Whenever the concentration of Calcium ions rises rapidly inside the cell, it functions as a universal signal. The signal's details are encoded in magnitude and time course of the concentration change. Thus, external stimuli are often translated into this type of secondary signal: the release of Calcium ions (Ca²⁺). A well-known example is the release of Ca²⁺ in muscle cells after a nerve impulse leading to muscle contraction. But plants, too, use Ca²⁺ as a second messenger, for instance, upon environmental stresses as in the case of a pathogen attack. Inside a cell, a variety of Calcium-binding proteins sense the rise of the second messenger and pass on the signal. Among these proteins are the Calmodulins (CaMs), which bind Ca²⁺ ions and subsequently interact with other signalling proteins that finally activate specific responses. The family of CaM-binding proteins, in turn, is large and heterogenous and they are crucial in translating the Ca²⁺ signal into specific responses including growth, development, adaptation, or defense responses in a plant cell.

Katharina Bürstenbinder with her research group Cellular Coordination focuses on studying one large family of CaM-binding proteins, so-called IQ-Domain (IQD) proteins. Their latest results have recently been published in the journal Plant Physiology (Bürstenbinder, K., Möller, B., Plötner, R., Stamm, G., Hause, G., Mitra, D. & Abel, S. The IQD Family of Calmodulin-Binding Proteins Links Calcium Signaling to Microtubules, Membrane Microdomains, and the Nucleus, Plant Physiol, 173, 1692-1708, 2017, DOI: org/10.1104/pp.16.01743).

So far, information on IQD proteins was sparse: With their eponymous IQ domain, IQDs Ca²⁺-dependently bind CaM. In Arabidopsis, a family of 33 IQD homologs has been identified. One family member from Arabidopsis, IQD1, plays a role in  defense mechanisms, another family member from tomato, SlIQD12, is involved in cell and fruit shape and size. Some Arabidopsis IQDs seem to associate with cytoskeletal proteins. But how does one comprehensively characterize a 33-membered protein family, whose main feature is a CaM-binding motif?

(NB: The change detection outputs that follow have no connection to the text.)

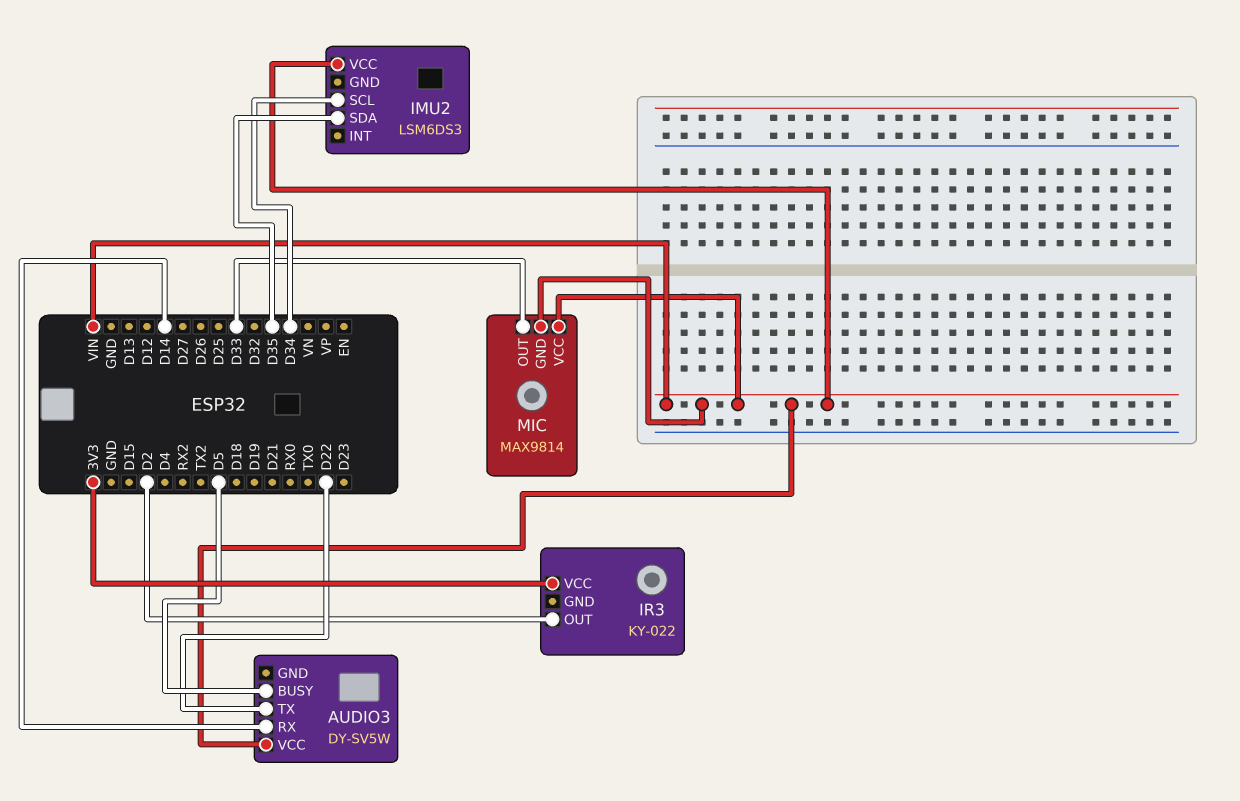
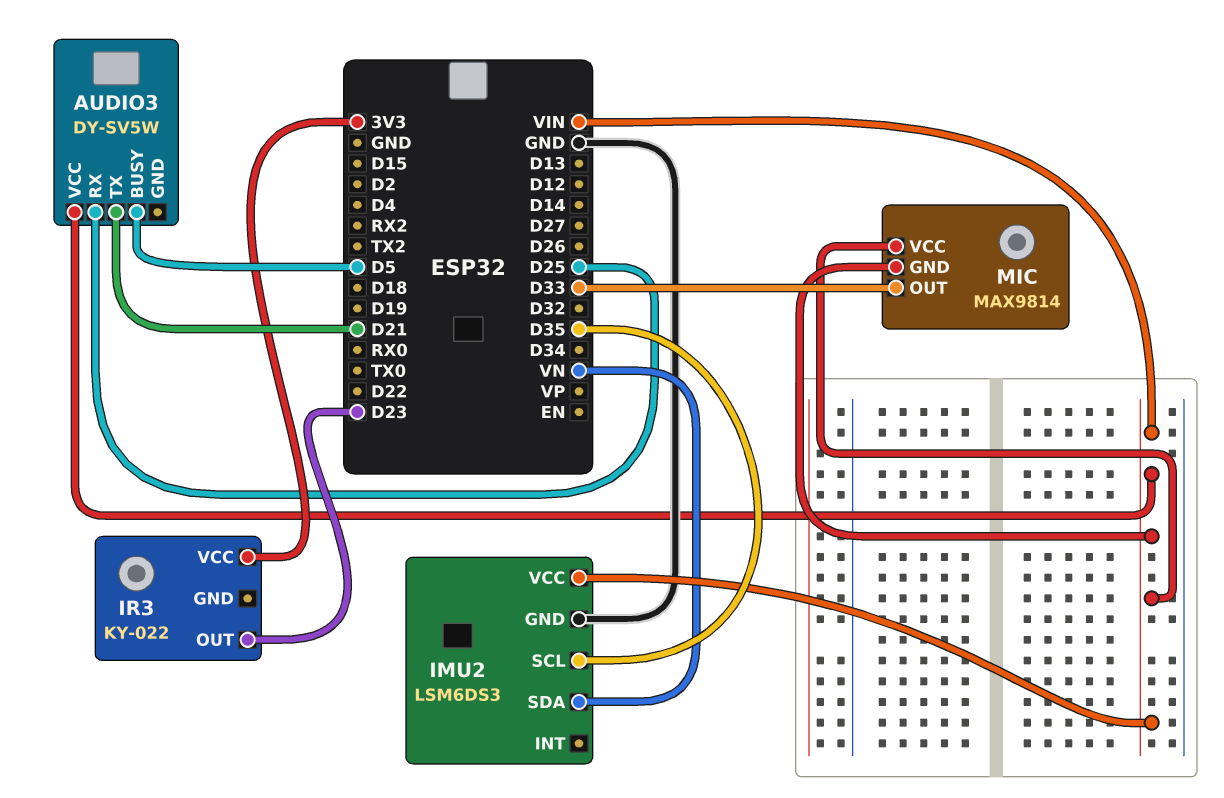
AUDIO3 pin RX: D14 -> D25
AUDIO3 pin TX: D22 -> D21
IMU2 pin GND: none -> GND
IMU2 pin SCL: D34 -> D35
IMU2 pin SDA: D35 -> VN
IR3 pin OUT: D2 -> D23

In their latest publication, Bürstenbinder et al. systematically study the subcellular localisation of the 33 Arabidopsis IQDs in order to obtain more hints regarding their function. With confocal laserscanning microscopy they found that most IQDs mainly localize to microtubuli. Microtubuli are part of the cytoskeleton, traversing the whole cell as fine, filamentous protein polymers, serving as routes of transportation and providing the cell with shape and physical stability. Together with bioinformatician Birgit Möller from the University of Halle, the researchers applied an elegant method to quantify microtubuli localisation of IQDs. Thereby, they could group IQDs according to their localisation pattern, and finally focus their following experiments on few representative IQDs. Interestingly, transgenic Arabidopsis plants with increased IQD levels showed twisted growth. Those plant lines, when observed under the microscope, exhibited elongated cells and microtubuli arrayed in skewed angles. This phenotype resembles mutants that are affected in microtubuli-associated processes. Thus, with their results, the researchers corroborate their hypothesis, that IQD proteins link CaM-mediated Ca²⁺ signalling with cell form, shape and function. One step further in understanding the numerous, specific outcomes of the universal cellular signal Calcium.